Introduction to OpenWrt

OpenWrt is an open-source, Linux-based operating system targeting embedded devices, primarily routers. It is widely used in the networking community due to its flexibility, stability, and ability to extend the functionality of consumer routers far beyond the manufacturer’s defaults. With OpenWrt, users can install custom software, fine-tune performance, and even use the device for advanced networking purposes such as VPN, firewalling, and traffic shaping.

One of the key strengths of OpenWrt is its ability to manage network services and daemons through init scripts, which we will explore in detail.

OpenWrt Boot Process Flow

The OpenWRT boot process follows a structured flow that begins with the kernel’s execution of the initial process, typically located at /init, which quickly transitions to /sbin/init. From there, the system runs the preinit script (/etc/preinit), responsible for early setup tasks such as configuring the root filesystem and entering failsafe mode if necessary. Once the preinit tasks are complete, the modern process manager, Procd (/sbin/procd), takes over. Procd is responsible for managing all services, handling system events, and ensuring service dependencies are met. Finally, Procd executes the startup scripts located in /etc/rc.d/, bringing the system and services fully online in the correct order. This structured flow ensures that the system initializes efficiently, with the ability to handle complex service management and recovery.

OpenWrt Init System Overview

Like many Linux-based systems, OpenWrt uses an init system to manage the startup, shutdown, and maintenance of services. However, instead of using more common systems like systemd or sysvinit, OpenWrt relies on its own lightweight init system tailored for embedded environments.

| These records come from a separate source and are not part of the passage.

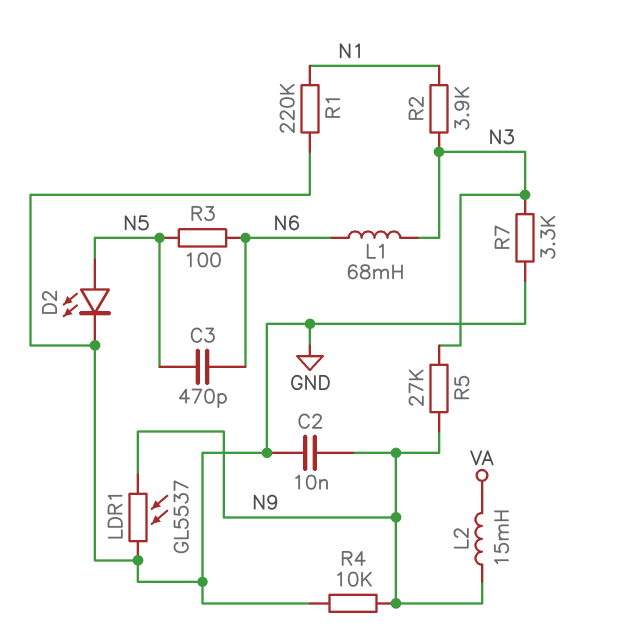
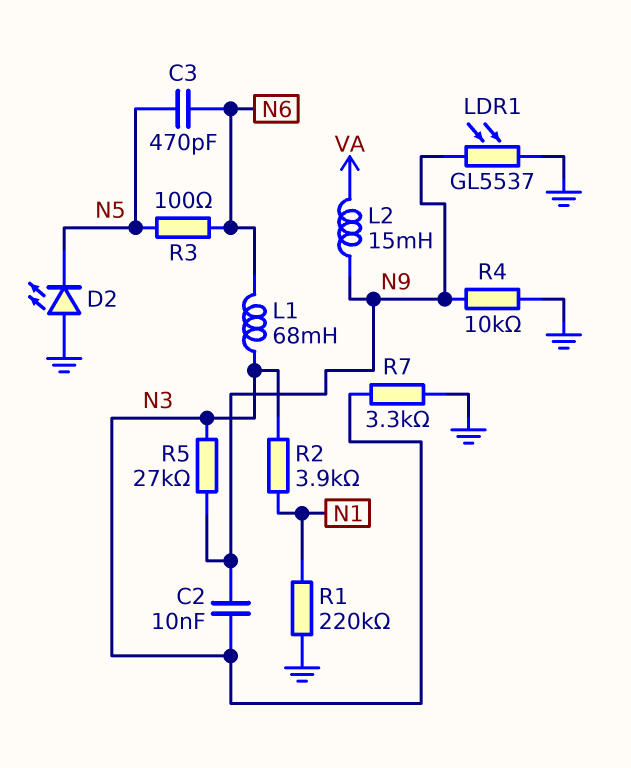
C2: 10nF (GND, N9) -> 10nF (N3, N9)
D2: LED (A N5, K GND) -> LED (A GND, K N5)

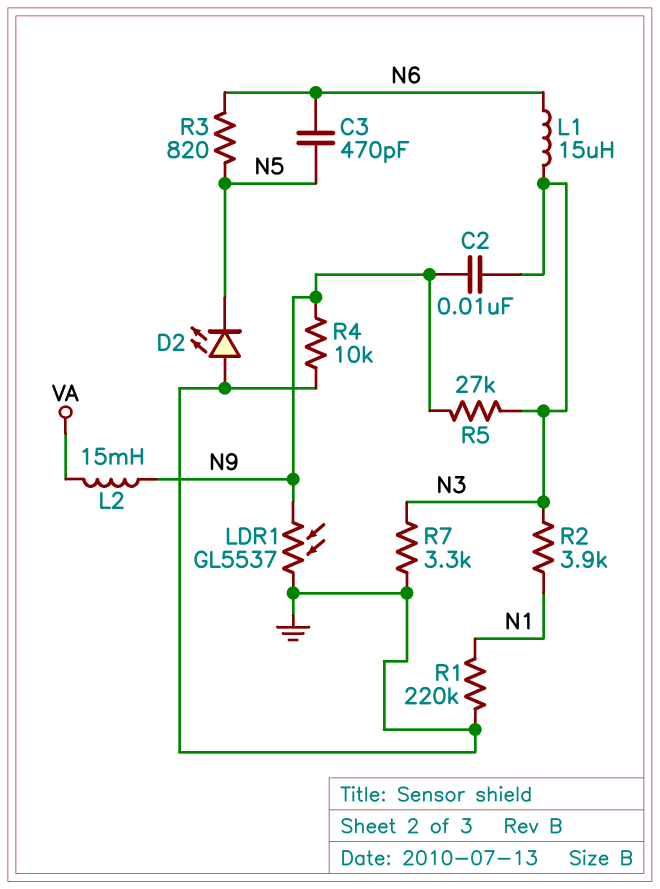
L1: 68mH (N3, N6) -> 15uH (N3, N6)
R3: 100 (N5, N6) -> 820 (N5, N6)

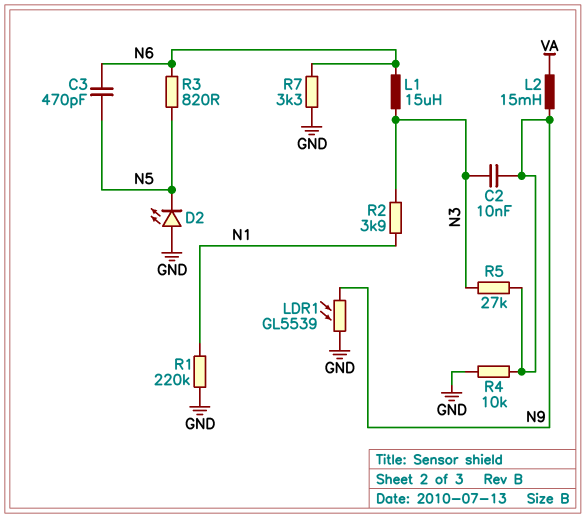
LDR1: GL5537 (GND, N9) -> GL5539 (GND, N9)
R7: 3.3k (GND, N3) -> 3.3k (GND, N6)

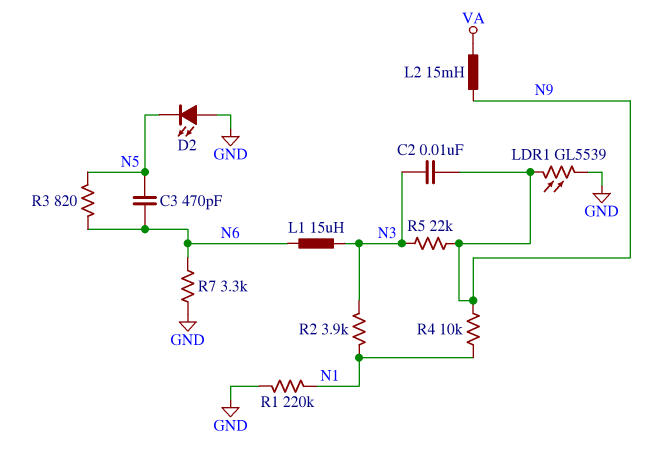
R4: 10k (GND, N9) -> 10k (N1, N9)
R5: 27k (N3, N9) -> 22k (N3, N9)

The core init system in OpenWrt revolves around shell scripts that define how services are started, stopped, restarted, and reloaded. This init system also leverages the procd process manager, which is highly optimized for handling processes and events on resource-constrained devices like routers.

Structure of OpenWrt Init Scripts

The init scripts in OpenWrt reside in the /etc/init.d/ directory. Each script in this directory is responsible for managing the lifecycle of a specific service, following a standardized structure that details how services are started, stopped, restarted, and reloaded. Here’s an example of how the init scripts are organized:

/etc/init.d/
├── dnsmasq
├── network
├── uhttpd
└── firewall

Each script contains shell code that specifies how to handle service lifecycle events, such as starting and stopping the service.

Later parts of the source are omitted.